#23 crash after loading specific config.cfg + autoexec.cfg

[Eric Wasylishen]

put the attached cfg's into a new directory called "custom"

game custom 
timedemo demo2 
> host error: progs/player.mdl not found 
q{tab} 
crash

reported by r00k ( http://celephais.net/board/view_thread.php?id=60452&start=3144&end=3145 )

[Eric Wasylishen]

The crash is in BuildTabList, one of the cmd_function_t structs in the cmd_functions list has had its memory clobbered so cmd->name is an invalid pointer.

So the error is happening somewhere before this, probably when the configs are execed, something is overflowing, because the host error: progs/player.mdl not found should also not have happened (I don't think so anyway!)

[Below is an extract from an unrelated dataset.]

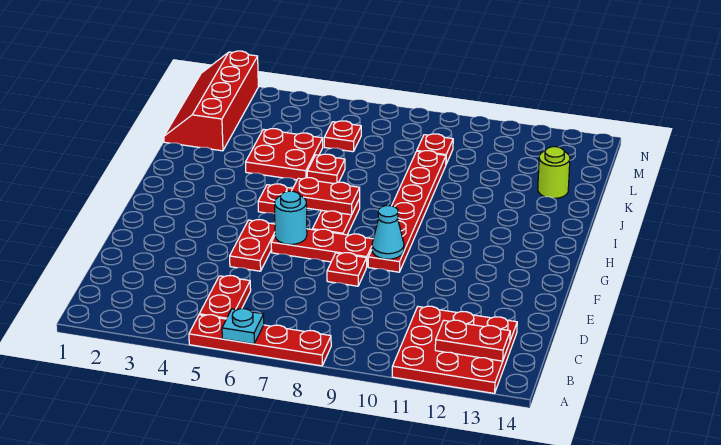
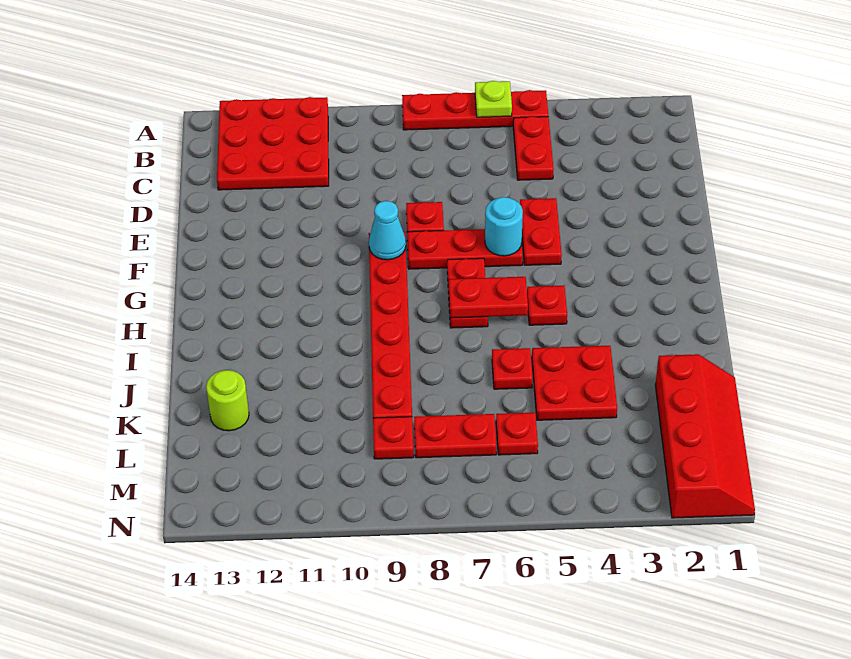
cyan plate A6 level 2 -> lime plate A6 level 2
red plate B12:B13 level 2 -> red plate L7:L8 level 1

AddressSanitizer didn't catch anything.

[Ozkan Sezer]

AddressSanitizer didn't catch anything.

It possibly won't, unless at least you replace Hunk_Alloc()
with malloc() in Cmd_AddCommand()

[Ozkan Sezer]

If I replace Hunk_Alloc() with calloc() at least in Cmd_AddCommand(),
the game quits without segfault as of today's svn. However, the quit
is with a Sys_Error() from Z_Free():
Z_Free: freed a pointer without ZONEID

Unless I comment out VID_SyncCvars() call in Host_WriteConfiguration(),
it actually double faults, i.e. I see the recursive shutdown message.
(WHY we need to VID_SyncCvars() from within Host_WriteConfiguration(),
I really don't know...)

Something is clobbering hunk and/or zone.

I don't know where/how the zone is corrupted.